Increasing forest cover

Kashmir is perhaps known more as ‘Paradise on Earth’ with the innumerable epithetic allures; but this paradise is afflicted with an ever crying problem of reduced forest cover.

Undoubtedly, a very important aspect for regulating climate, protecting biodiversity, and nurturing the livelihoods of crores, forests in Kashmir create precious spaces in the ecosystem.

Climate change with man-ravaged deforestation today ravages this paradise of the world. The Increased forest cover of this region is indeed not a choice but an urgent need for environmental sustainability, economy, and preservation of flora and fauna unique to the valley.

Natural and economic resource sources of Kashmir are forests. Thousands earn income and employment from the forest-based industries that stretch from timber to medicinal plants and into NTFPs such as mushrooms, herbs, and berries.

The state would, therefore, be able to uplift the standards of the people living in or around these forest-based communities without harming their health and social ethos through creating sustainable harvest methods and value added occupations.

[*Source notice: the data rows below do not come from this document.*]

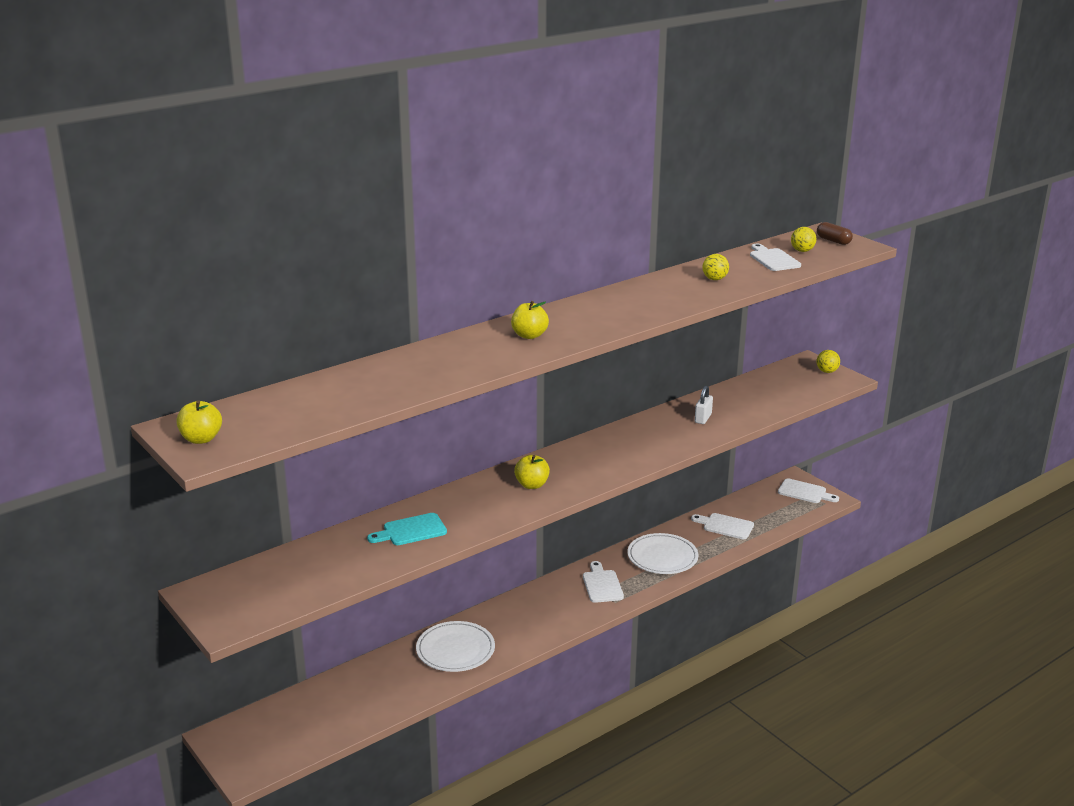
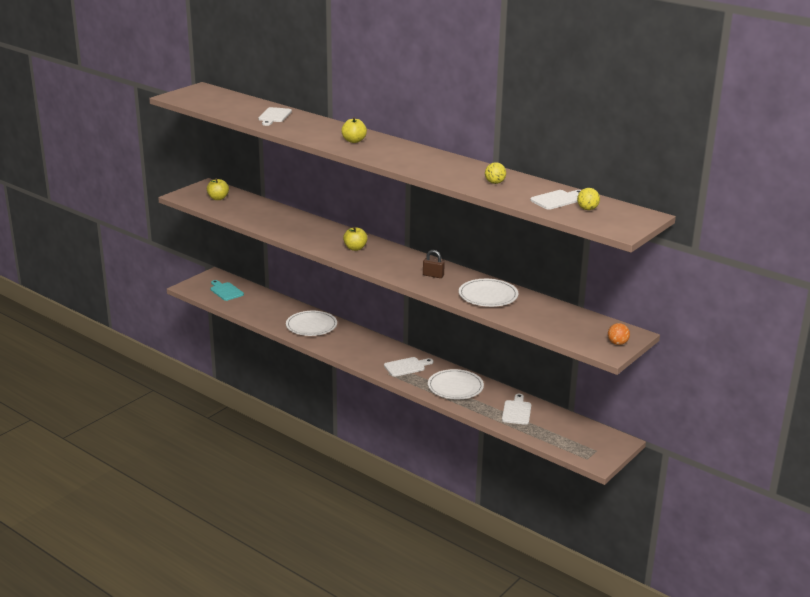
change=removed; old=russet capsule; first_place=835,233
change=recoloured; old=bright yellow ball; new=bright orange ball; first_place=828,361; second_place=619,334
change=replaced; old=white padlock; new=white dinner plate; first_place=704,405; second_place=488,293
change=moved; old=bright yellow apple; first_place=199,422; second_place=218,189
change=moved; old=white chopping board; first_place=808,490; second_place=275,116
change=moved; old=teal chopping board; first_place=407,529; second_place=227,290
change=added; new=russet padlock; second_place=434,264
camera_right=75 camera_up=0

While tourism develops in Kashmir, this will also contribute to the much needed positive effects to an economy because ecotourism and forestry coalesce.

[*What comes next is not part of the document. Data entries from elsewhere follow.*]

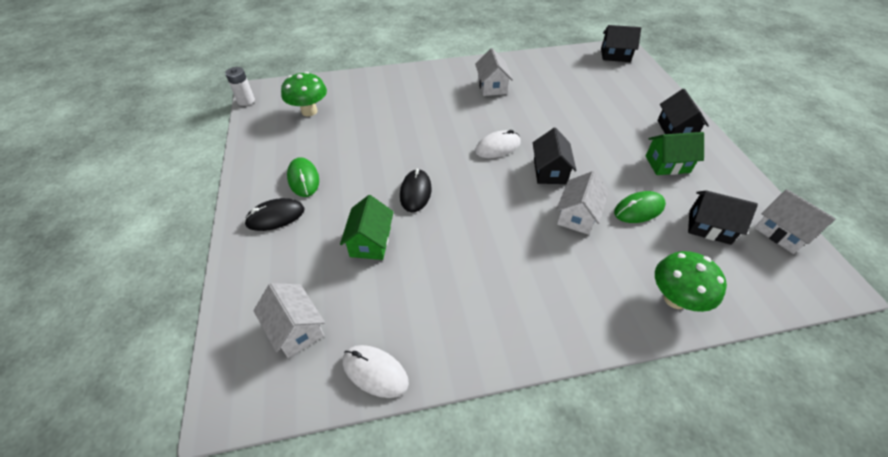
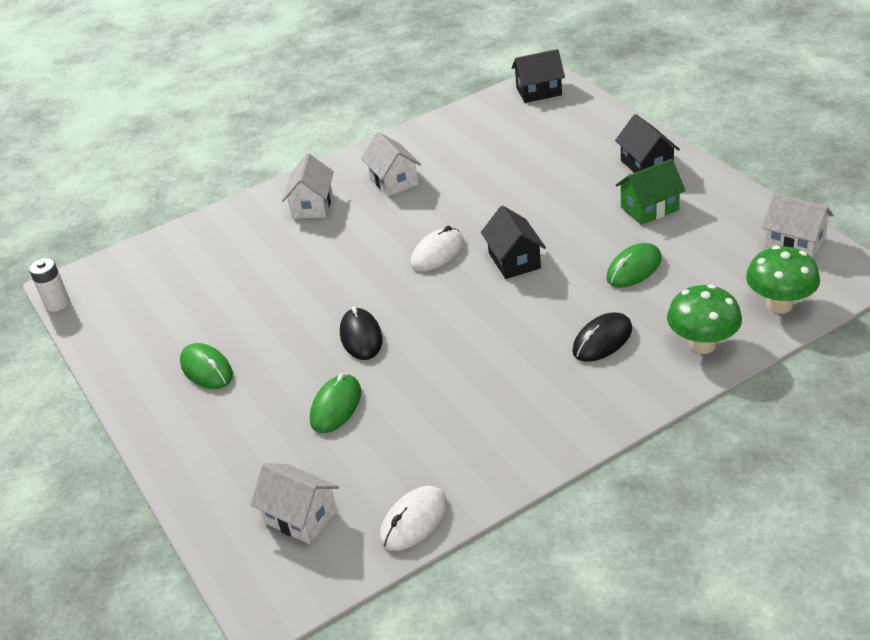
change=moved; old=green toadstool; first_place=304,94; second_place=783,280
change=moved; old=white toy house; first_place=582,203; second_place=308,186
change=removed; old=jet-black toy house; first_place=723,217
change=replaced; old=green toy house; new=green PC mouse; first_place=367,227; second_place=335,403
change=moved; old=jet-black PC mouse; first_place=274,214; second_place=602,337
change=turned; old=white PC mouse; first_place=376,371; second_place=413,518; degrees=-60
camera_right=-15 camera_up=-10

Forests in Kashmir have always supplemented income, culture, and natural resources. In due course, emerging deforestation trends have severely affected the landscape through illegal logging, land encroachment, and urbanization.

Planting in Kashmir is a long term multidimensional approach. The key components are government initiatives focused upon the activities of afforestation and reforestation. This may include any restoration of degraded forests; further plantation of new trees may come through establishment of protected areas.

It is important that community participation should be availed in this process. The participation by the local communities should be active, especially those depending on forests as a source of fuel-wood, fodder, and timber in the afforestation and conservation effort.

Thus, Kashmir can reclaim its green legacy and assure a better and stronger future for the coming generations. But that does not only demand the efforts from an end, but from all stakeholders, that is, government agencies, environmental organizations, local communities, and the private sector.